Poured a round top on top of this, with sideboards fastened to the outside of the outer walls. In this roof, before the pour, I laid in re-bar to give it further strength. Also, put a vent in made of 6" PVC, in the roof, and another down low in front of the wall, next to the door; to provide cross ventilation, if needed. 
Remember to make the door wide enough to allow the 50 gallon drums to be removed after the roof is poured, and the scaffolding is removed.


----------



## kc5fm (Oct 12, 2008)

*Safe Room*



RedRocker said:


> I had a link to a site that showed how to build a shelter where they
> poured concrete walls on three sides up about 4 feet, then laid a
> tank cut in half long ways over the top of the walls.

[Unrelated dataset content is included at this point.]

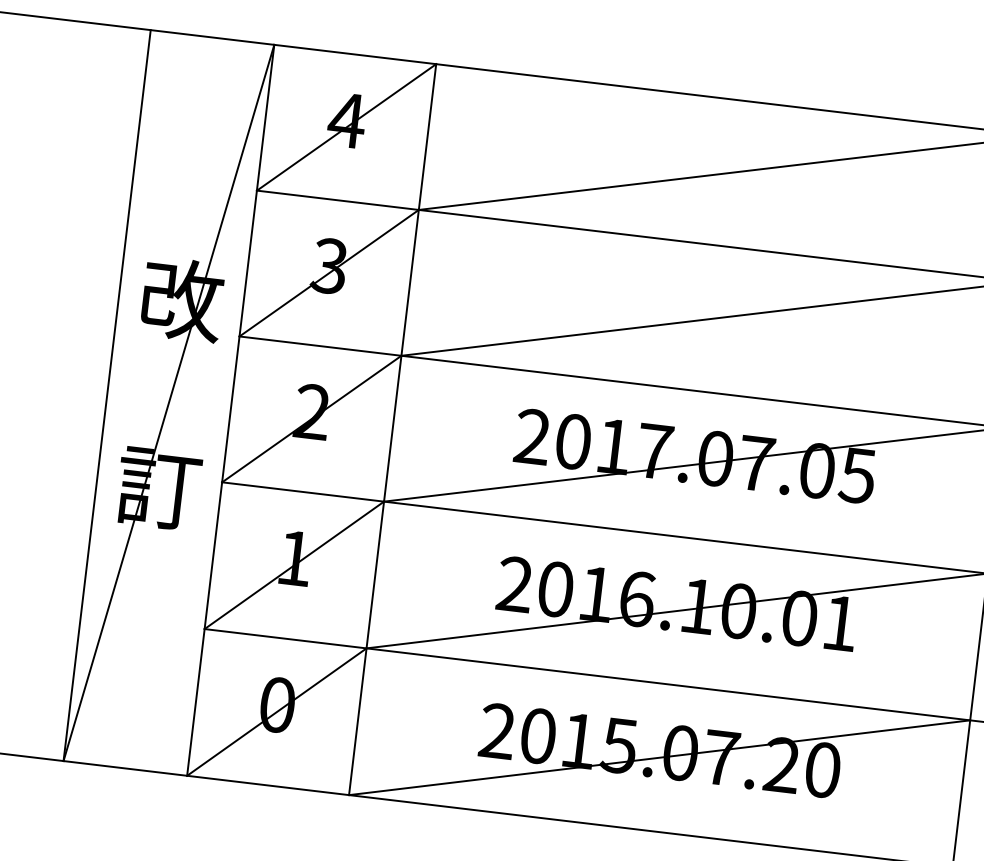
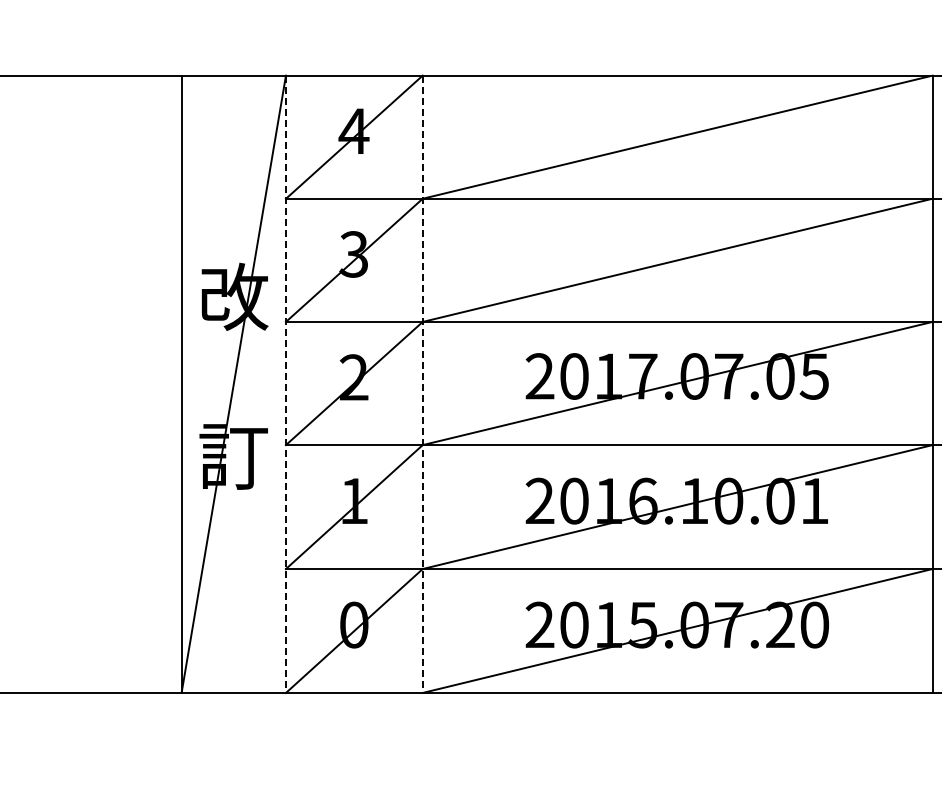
line: (230, 410) -> (285, 384), solid -> dashed
line: (392, 429) -> (422, 384), solid -> dashed

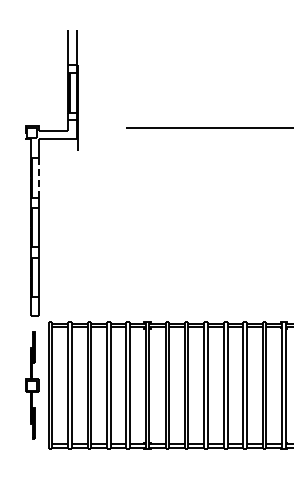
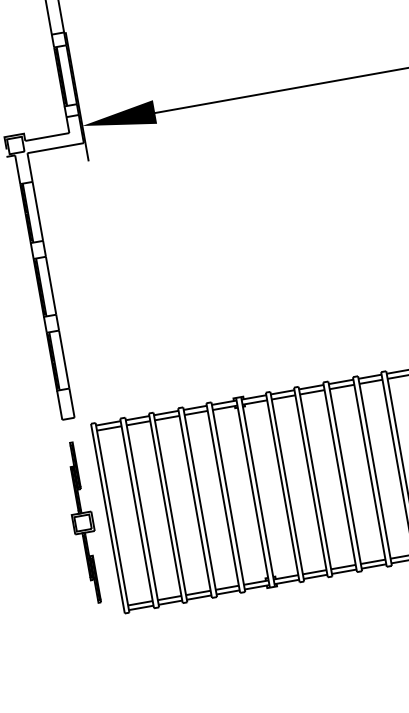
fill: (101, 126) -> (117, 118), added
line: (38, 177) -> (37, 210), dashed -> solid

After that they
> poured concrete over the pipe and made a nice long shelter. Here's a
> rough sketch, if you know the link I'd appreciate it.


Not the link you want but ... _Taking Shelter from the Storm _ gives plans for shelters.

Your Tax Dollars at work.


----------



## RedRocker (Nov 6, 2008)

Don't know what happened to the attachment.


----------



## NaeKid (Oct 17, 2008)

RedRocker said:


> Don't know what happened to the attachment.


We had a server-glitch that caused attachments to "disappear". We haven't figured out what really happened.


----------



## RedRocker (Nov 6, 2008)

OK, I updated the sketch anyway, thanks.


----------



## CVFD_Madman (Dec 31, 2009)

Thanks, Kc5fm. That FEMA site really does have some good info. on it.


----------



## rhrobert (Apr 27, 2009)

Man, I just for the first time saw the ARKII shelter in Ontario.
Anyone have 42 buses they want to scrap? 

layout:









exterior shot:









interior shots:


----------



## rhrobert (Apr 27, 2009)

.............


----------



## waynemart (Aug 7, 2009)

RedRocker,
I toyed with designs for underground burial for years. It alwas came back to keeping the water out of the living space. Finally, I decided to use a shipping container because it was already sealed and fairly sturdy. Check out what I finally ended up with in my You Tube video:


----------